Los diminutos puntos rojos de Webb: los misteriosos objetos que podrían reescribir el origen de los agujeros negros

CienciaEspacioJWSTAgujero NegroUniverso Primitivo

Fuentes:Quanta Magazine

Al revisar fotografías en el teléfono a altas horas de la noche o al contemplar el cielo nocturno, un tenue punto rojizo en una imagen suele descartarse como una mota de polvo. Incluso hay quienes lo confunden con un píxel muerto en la pantalla. Sin embargo, a ojos de los astrónomos, estos diminutos puntos rojos están desatando uno de los debates académicos más intensos de la astrofísica contemporánea. Fueron captados por el telescopio espacial James Webb (JWST), un prodigio observacional situado en el espacio profundo a 1,5 millones de kilómetros de la Tierra. Bautizados en la literatura científica como «pequeños puntos rojos» (little red dots o LRD), estos objetos celestes apenas ocupan el tamaño de un único píxel en las exposiciones de campo profundo. Sin embargo, la luz que emiten inició su viaje en los albores del universo, cruzando una distancia colosal de 12.000 millones de años luz antes de alcanzar nuestros instrumentos.

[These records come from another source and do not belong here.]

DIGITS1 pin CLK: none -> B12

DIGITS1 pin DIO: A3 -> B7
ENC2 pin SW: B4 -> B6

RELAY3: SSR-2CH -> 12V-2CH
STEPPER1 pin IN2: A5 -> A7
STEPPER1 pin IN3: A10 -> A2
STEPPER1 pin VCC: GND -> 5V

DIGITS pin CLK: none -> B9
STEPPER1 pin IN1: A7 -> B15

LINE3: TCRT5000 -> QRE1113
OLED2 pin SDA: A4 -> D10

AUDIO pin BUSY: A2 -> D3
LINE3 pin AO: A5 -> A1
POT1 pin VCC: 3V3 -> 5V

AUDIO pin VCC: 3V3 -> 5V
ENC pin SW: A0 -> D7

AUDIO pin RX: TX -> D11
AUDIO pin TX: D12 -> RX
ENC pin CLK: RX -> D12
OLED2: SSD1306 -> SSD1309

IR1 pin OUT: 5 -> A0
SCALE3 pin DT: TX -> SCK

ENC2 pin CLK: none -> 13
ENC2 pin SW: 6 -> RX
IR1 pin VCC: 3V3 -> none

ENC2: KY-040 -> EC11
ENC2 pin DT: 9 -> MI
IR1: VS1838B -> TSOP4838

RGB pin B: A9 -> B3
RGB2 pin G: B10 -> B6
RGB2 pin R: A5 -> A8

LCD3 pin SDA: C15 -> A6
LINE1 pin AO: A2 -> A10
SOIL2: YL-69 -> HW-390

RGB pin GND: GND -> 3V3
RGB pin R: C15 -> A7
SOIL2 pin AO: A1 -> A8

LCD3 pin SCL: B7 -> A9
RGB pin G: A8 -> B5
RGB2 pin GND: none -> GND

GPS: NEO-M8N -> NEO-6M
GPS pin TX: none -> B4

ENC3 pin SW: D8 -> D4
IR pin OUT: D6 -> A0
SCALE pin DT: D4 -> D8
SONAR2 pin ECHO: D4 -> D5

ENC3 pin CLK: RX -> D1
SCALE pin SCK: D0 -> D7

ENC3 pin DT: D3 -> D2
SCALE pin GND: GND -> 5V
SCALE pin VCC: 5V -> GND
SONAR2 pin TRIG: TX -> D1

En un principio, los astrónomos asumieron que se trataba de galaxias primitivas y remotas. No obstante, al analizar los datos con detalle, descubrieron que su luminosidad rebasaba con creces los límites de los modelos de evolución galáctica conocidos. Según las teorías astrofísicas clásicas, no había ninguna razón para que objetos con semejante resplandor existieran en una época tan temprana. Esta anomalía ha obligado a los investigadores a replantearse de raíz cómo se formaron los primeros agujeros negros supermasivos.

Puntos de un solo píxel que brillan más que miles de millones de estrellas

En 2023, el telescopio Webb hizo públicas sus primeras grandes tandas de imágenes de campo profundo. En los márgenes de prácticamente cada fotografía se distinguían uno o dos puntos rojos diminutos y penetrantes. En las instantáneas parecían elementos minúsculos e intrascendentes. Si ampliáramos la imagen de todo el firmamento hasta el tamaño de un cartel gigantesco, estos puntos rojos no ocuparían más que la superficie de un solo píxel. Sin embargo, las mediciones fotométricas dejaron perpleja a la comunidad científica.

Aquel solitario píxel emitía una cantidad de luz equivalente a miles de millones de soles brillando al unísono. Su resplandor bastaba para eclipsar el brillo de toda una galaxia ordinaria. De acuerdo con la astrofísica convencional, una galaxia precisa cientos de millones de años para ensamblarse. Debe aglutinar decenas o cientos de miles de millones de estrellas para alcanzar semejante luminosidad. Sin embargo, cuando estos pequeños puntos rojos ya resplandecían en el firmamento, apenas habían transcurrido menos de 1.000 millones de años desde el Big Bang. En un lapso tan breve, el cosmos simplemente no había tenido tiempo material para construir galaxias de tales proporciones.

La comunidad astronómica llegó a denominarlos «destructores del universo» (universe breakers). Su mera presencia ponía en jaque los modelos teóricos de formación galáctica vigentes. Acto seguido, los investigadores orientaron los espectrógrafos del Webb hacia estos puntos rojos, con el fin de desentrañar su verdadera naturaleza mediante el análisis de su espectro. El espectro es como el documento de identidad de un astro: cada elemento y cada gas deja una firma inconfundible de líneas de absorción y emisión. Los primeros análisis espectroscópicos revelaron que las características de los puntos rojos guardaban un asombroso parecido con las de los agujeros negros supermasivos.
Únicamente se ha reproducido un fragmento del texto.